5. A smart energy-saving device for a multi-agent 5G base station based on size model fusion for performing the method according to any one of claims 1-4, characterized in that, include: The initial policy configuration module is used to identify the network deployment scenario information corresponding to the current wireless network and configure an initial energy-saving policy that matches the network deployment scenario information. The current strategy determination module is used to filter energy-saving areas in the current wireless network based on the initial energy-saving strategy, and determine the current energy-saving strategy corresponding to the energy-saving area based on the existing network data corresponding to the energy-saving area. The energy-saving control module is used to generate energy-saving interaction instructions based on the current energy-saving strategy and send them to the wireless network device corresponding to the energy-saving area. The energy-saving interaction instructions are used to control the energy-saving status of the wireless network device. The energy-saving strategy update module is used to iteratively optimize the current energy-saving strategy online based on the changing trends of the energy-saving effect and key network performance indicators corresponding to the energy-saving zone.

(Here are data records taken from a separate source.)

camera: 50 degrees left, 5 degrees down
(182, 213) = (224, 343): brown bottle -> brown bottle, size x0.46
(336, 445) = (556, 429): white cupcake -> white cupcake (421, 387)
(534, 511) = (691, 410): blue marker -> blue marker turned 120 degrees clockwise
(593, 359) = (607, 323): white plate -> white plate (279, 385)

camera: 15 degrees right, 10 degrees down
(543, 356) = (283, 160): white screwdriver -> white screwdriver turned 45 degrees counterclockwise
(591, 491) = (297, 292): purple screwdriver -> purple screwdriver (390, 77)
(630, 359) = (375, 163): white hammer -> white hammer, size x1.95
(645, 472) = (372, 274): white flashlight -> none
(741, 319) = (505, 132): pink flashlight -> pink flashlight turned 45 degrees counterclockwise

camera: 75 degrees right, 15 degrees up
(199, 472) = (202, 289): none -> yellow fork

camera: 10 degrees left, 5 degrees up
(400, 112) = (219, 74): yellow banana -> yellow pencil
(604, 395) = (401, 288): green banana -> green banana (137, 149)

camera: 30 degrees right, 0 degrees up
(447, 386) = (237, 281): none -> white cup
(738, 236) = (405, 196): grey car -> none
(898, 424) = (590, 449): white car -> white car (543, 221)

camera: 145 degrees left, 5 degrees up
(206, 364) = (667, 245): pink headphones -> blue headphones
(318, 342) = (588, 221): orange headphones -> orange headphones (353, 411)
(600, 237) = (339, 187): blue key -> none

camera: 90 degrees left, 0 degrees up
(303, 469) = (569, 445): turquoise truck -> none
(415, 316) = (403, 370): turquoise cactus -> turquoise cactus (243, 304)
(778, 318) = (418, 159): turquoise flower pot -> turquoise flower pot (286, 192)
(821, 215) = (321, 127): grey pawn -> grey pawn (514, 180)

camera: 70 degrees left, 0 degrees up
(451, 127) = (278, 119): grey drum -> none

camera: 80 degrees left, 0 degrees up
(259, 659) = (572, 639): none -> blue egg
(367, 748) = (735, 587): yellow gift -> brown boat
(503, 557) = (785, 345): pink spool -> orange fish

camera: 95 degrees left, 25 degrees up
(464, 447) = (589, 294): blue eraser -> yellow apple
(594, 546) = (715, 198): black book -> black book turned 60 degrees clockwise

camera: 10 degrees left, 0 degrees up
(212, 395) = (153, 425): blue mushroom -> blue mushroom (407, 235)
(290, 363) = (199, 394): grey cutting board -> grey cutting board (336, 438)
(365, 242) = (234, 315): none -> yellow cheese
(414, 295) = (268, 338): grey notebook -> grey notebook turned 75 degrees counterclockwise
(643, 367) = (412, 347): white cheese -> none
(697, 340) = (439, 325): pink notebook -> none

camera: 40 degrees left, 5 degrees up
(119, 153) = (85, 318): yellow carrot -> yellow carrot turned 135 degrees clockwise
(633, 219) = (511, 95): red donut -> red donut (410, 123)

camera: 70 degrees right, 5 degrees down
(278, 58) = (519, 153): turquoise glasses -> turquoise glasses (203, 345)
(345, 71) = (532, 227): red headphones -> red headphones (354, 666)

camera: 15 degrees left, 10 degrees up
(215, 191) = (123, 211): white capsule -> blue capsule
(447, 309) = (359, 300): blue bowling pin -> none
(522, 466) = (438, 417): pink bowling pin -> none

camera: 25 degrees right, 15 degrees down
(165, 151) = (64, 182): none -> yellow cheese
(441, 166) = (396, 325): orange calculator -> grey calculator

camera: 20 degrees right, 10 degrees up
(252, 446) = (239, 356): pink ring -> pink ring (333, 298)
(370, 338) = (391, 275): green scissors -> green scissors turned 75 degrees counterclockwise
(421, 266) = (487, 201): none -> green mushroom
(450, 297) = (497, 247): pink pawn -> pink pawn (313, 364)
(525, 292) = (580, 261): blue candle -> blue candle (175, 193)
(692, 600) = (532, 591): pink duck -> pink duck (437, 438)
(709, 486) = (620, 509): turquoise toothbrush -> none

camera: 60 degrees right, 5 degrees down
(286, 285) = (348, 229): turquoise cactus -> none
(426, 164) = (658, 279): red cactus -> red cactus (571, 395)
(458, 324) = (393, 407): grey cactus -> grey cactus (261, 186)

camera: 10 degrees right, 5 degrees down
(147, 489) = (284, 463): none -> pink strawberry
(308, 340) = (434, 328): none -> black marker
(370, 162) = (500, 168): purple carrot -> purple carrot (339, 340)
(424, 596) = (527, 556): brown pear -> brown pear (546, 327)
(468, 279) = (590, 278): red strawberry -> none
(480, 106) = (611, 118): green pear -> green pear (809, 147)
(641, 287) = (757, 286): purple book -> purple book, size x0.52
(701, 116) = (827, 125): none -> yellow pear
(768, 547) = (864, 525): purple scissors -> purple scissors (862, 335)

6. An electronic device, characterized in that, It includes at least one processor and a memory connected to the processor, wherein: The memory is used to store computer programs; The processor is used to execute the computer program so that the electronic device can implement the intelligent energy-saving method for multi-agent 5G base stations based on size model fusion as described in any one of claims 1 to 4.
7. A computer storage medium, characterized in that, The storage medium carries one or more computer programs, which, when executed by an electronic device, enable the electronic device to implement the intelligent energy-saving method for multi-agent 5G base stations based on size model fusion as described in any one of claims 1 to 4.